Thermal Stability and Storage Conditions

Typically, aliquots of the whole sample are used in an experiment, leaving the rest to be stored. However, storage conditions can largely affect the protein stability and activity, making the preservation method vital to obtaining reproducible results.

Keep in mind that no single rule fits all proteins. While one protein can endure 4°C (provided the conditions are sterile), others may degrade. One may need the presence of a stabilizer to prevent unfolding (like EDTA). You must also consider the residual presence of some chemicals leftover from your starting material (e.g., EDTA, heparin, or citrate in solution if using plasma as a starting material).

As a general rule, you should keep samples at -70°C for long term storage and 4°C for short-term storage (24 hours or less). Nevertheless, some protein molecules (like antibodies) can survive short stays at room temperature.

Avoid excessive freezing because of complications arising from freeze-thaw cycle. Excessive freezing and subsequent thawing can cause little particles of ice to degrade your protein. Consider aliquoting or adding glycerol (as long as that won’t affect your protein activity) to your sample to minimize the effects of freeze-thaw cycles. Also, check that your freezers are all plugged into outlets that have access to emergency power in the event of unplanned electricity cuts.

Proteins like to adhere to “storageware.” For purified protein storage, autoclaved glassware and polypropylene tubes are recommended.

Finally, determining the condition (concentration, purity) of the product before and after the storage is one of the crucial elements of protein quality.

Other Biophysical and Structural Properties

To reach its full functionality, proteins undergo a series of post-translational modifications during synthesis. For instance, proteins can be glycosylated, phosphorylated, form disulfide bonds between different protein domains, and undergo lipidation.

Changes in PTMs affect protein structure by changing the isoelectric point (total protein charge affects solubility of the protein), secondary structure (mis-folding), and hydrophobicity (separation from water solution) which can all affect purification processes.

Techniques for Protein Quality Control

A range of biophysical techniques exist which can quantify changes in your sample. Putting results behind a “good” sample means that you can easily identify bad ones.

PTMs can be assessed by employing techniques such as surface plasmon resonance (SPR), circular dichroism (CD), nuclear magnetic resonance (NMR) differential scanning fluorimetry (DSF), isothermal titration calorimetry (ITC), thermophoresis, and chromatography. Each of these present their own technical requirements, in terms of sample volume or concentration, time and sensitivity.

Ideally a quality control check should be fast, simple to perform, and give clear results— making Microfluidic Diffusional Sizing (MDS) as employed in the Fluidity One benchtop instrument an ideal method.  In under 10 minutes, the instrument reports hydrodynamic radius and concentration from a 5 µL aliquot of sample. These two parameters together give a good picture of sample quality – as misfolding, aggregation, degradation or heterogeneity can quickly be identified.

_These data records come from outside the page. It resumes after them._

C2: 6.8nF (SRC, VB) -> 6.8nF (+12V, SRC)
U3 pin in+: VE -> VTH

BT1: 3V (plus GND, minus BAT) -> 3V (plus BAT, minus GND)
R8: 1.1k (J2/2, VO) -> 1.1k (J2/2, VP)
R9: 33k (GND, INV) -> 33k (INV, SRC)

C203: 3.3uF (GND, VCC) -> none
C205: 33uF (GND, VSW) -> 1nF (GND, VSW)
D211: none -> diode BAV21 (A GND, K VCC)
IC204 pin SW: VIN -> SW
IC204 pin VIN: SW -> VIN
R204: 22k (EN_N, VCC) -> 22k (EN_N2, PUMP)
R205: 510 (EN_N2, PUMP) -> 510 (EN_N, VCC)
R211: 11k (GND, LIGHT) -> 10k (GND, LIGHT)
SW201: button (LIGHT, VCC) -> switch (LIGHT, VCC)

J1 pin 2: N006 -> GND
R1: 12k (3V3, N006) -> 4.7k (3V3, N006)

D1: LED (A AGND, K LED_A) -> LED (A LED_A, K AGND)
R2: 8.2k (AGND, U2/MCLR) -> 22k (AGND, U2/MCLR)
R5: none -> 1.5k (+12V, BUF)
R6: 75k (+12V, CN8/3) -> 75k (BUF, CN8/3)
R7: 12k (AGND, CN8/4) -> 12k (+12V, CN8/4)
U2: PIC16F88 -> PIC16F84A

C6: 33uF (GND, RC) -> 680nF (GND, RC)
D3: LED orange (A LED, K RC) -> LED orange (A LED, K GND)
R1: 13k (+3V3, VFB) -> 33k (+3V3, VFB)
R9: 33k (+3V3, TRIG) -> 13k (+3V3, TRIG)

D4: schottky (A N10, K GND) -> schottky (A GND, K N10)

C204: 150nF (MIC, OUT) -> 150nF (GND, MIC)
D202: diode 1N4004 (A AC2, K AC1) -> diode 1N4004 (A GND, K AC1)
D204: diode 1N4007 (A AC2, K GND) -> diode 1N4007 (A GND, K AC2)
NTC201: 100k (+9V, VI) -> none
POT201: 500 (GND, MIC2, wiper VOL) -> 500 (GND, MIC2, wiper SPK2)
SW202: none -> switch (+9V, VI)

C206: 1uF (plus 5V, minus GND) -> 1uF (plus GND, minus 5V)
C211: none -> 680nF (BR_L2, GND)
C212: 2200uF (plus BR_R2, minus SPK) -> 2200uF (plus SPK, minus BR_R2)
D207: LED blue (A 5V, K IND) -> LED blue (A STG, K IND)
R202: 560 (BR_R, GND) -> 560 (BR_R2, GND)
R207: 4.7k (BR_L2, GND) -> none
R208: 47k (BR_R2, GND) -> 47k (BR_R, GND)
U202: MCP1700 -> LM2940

How Protein Quality Affects Downstream Applications

Protein analysis is a cornerstone of biology. So, quality control is of the utmost importance. Imagine that you treat your cell lines with the incorrect protein. Best case scenario: you do not prove the partner-binding specific mechanisms. Most likely scenario: you might trigger undesired changes in downstream signaling pathways, causing you days of frustration in interpreting the results. Also, if you express an enzyme in a stably-transfected cell line, which took you tons of hard work to create, you might want to check its activity before you blame the lack of results on the transfection and start over.

Mischaracterized or low-quality proteins could lead to unreliable, false or misleading results. So, don’t be in the dark—come clean with your sample.